The invention adopts the following technical scheme:

The improvement of the method for realizing rapid identification and comparison by utilizing fluorescence spectrum characteristic information is that the method comprises the following steps:

(1) storing effective row and column data information in an original fluorescence spectrum file, and removing a non-data part in the file;

(2) storing the excitation wavelength and emission wavelength information of the fluorescence spectrum;

(3) deducting a first-order Rayleigh scattering interference peak and a Raman interference peak of water;

according to the rayleigh scattering formula: the rayleigh scattered light intensity is inversely proportional to the fourth power of the wavelength of the incident light; setting an excitation wavelength (Ex) to 220-450 nm and an emission wavelength (Em) to 250-600 nm, connecting excitation emission coordinate points (250 ) and (450 ) on an x-y plane coordinate, deducting original scanning data of the emission wavelength +/-20 nm on the connection line, and deducting original scanning data of excitation 245nm and the emission wavelength at 250-259nm if the excitation wavelength scanning interval is 5nm, thus completing deduction of a first-level Rayleigh scattering interference peak;

(4) Deducting a secondary Rayleigh scattering interference peak, setting an excitation wavelength (Ex) to 220-450 nm and an emission wavelength (Em) to 250-600 nm, connecting coordinate points (220,440) with (300,600) on an x-y plane coordinate, and deducting original scanning data of the emission wavelength +/-10 nm on the connecting line to finish deducting the secondary Rayleigh scattering interference peak;

(5) performing Gaussian low-pass filtering convolution on the spectrogram obtained by scanning, and setting convolution parameters

and smoothing the original image by using a Gaussian filter, wherein the density formula of the two-dimensional Gaussian function is as follows, and the Gaussian template matrix uses a discretized expression:

the Fspecial function is used to create a predefined filter operator, in the syntactic format:

h=fspecial(type)

h=fspecial(type,parameters,sigma)

the original image f (x, y) is subjected to gaussian smoothing processing, and a processed image gs (x, y) is obtained as follows: gs (x, y) ═ h (x, y, σ) × f (x, y) where denotes convolution.

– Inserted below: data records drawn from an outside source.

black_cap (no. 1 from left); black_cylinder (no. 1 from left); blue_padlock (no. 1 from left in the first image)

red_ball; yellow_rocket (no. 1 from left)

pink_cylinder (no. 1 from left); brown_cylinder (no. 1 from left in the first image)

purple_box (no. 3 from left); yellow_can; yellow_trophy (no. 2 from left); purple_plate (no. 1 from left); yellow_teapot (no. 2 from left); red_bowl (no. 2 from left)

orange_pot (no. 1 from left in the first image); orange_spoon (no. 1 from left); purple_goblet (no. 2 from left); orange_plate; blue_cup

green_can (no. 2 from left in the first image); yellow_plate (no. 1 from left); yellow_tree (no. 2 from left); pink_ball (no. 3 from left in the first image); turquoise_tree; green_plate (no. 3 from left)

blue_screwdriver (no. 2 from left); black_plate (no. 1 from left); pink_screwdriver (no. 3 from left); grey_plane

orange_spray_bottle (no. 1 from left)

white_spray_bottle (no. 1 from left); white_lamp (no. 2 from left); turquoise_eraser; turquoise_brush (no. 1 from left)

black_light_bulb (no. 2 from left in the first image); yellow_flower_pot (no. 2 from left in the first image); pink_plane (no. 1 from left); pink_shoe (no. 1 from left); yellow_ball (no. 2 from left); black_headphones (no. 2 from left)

In the actual calculation process, h (x, y, σ) is converted into a two-dimensional template for performing convolution operation on the image, for example, for a convolution template with a template size of 5 × 5 and σ equal to 1:

Here, the selection of the standard deviation of σ has a certain influence on the shape of the function, and generally, the standard deviation is too small, the pixel weight deviating from the center is also small, and the function of smoothing noise is not considered; if the standard deviation is too large, the template is degraded into an average template; usually ranges from 0.5 to 3; the template size ranges from 3 × 3, 5 × 5, 7 × 7, or 9 × 9, with a preferred template size of 3 × 3;

(6) According to the three-dimensional matrix obtained after convolution, image output is carried out, and image output parameters are set

after the convolution kernel is used for carrying out convolution operation on the image, a new image matrix is obtained, and when necessary, the high-speed convolution kernel is used for carrying out convolution operation on the image again, so that the image matrix after multiple times of convolution operation is obtained;

(7) performing peak searching calculation on the matrix subjected to convolution operation; respectively transposing the matrix after convolution operation according to the matrix before and after, namely searching peaks according to an emission-excitation matrix and searching peaks according to an excitation-emission matrix; setting the minimum distance between peak and peak, recording the peak intensity value and the coordinates (excitation and emission wavelength value) of the peak center position before and after the matrix transposition;

(8) As a supplement to the peak-finding calculation, a choice is made as to whether the maximum value of the first column and the last column of the matrix before and after the inversion is a peak, i.e. if the second column maximum value is smaller than the first column maximum value, the first column maximum value is taken as a peak, and similarly, if the last column maximum value is larger than the previous column maximum value, the last column maximum value is taken as a peak;

(9) the minimum interval between peaks is sometimes required to be set due to the influence of instrument noise, and usually, the coordinate of the maximum peak center position, namely the coordinate of the maximum peak on the x-y axis (excitation-emission), is firstly determined, and then other fluorescence peaks are confirmed according to the principle that other effective peaks appear in the range of not less than 20nm from the coordinate of the point until all the fluorescence peaks meeting the requirement are screened out.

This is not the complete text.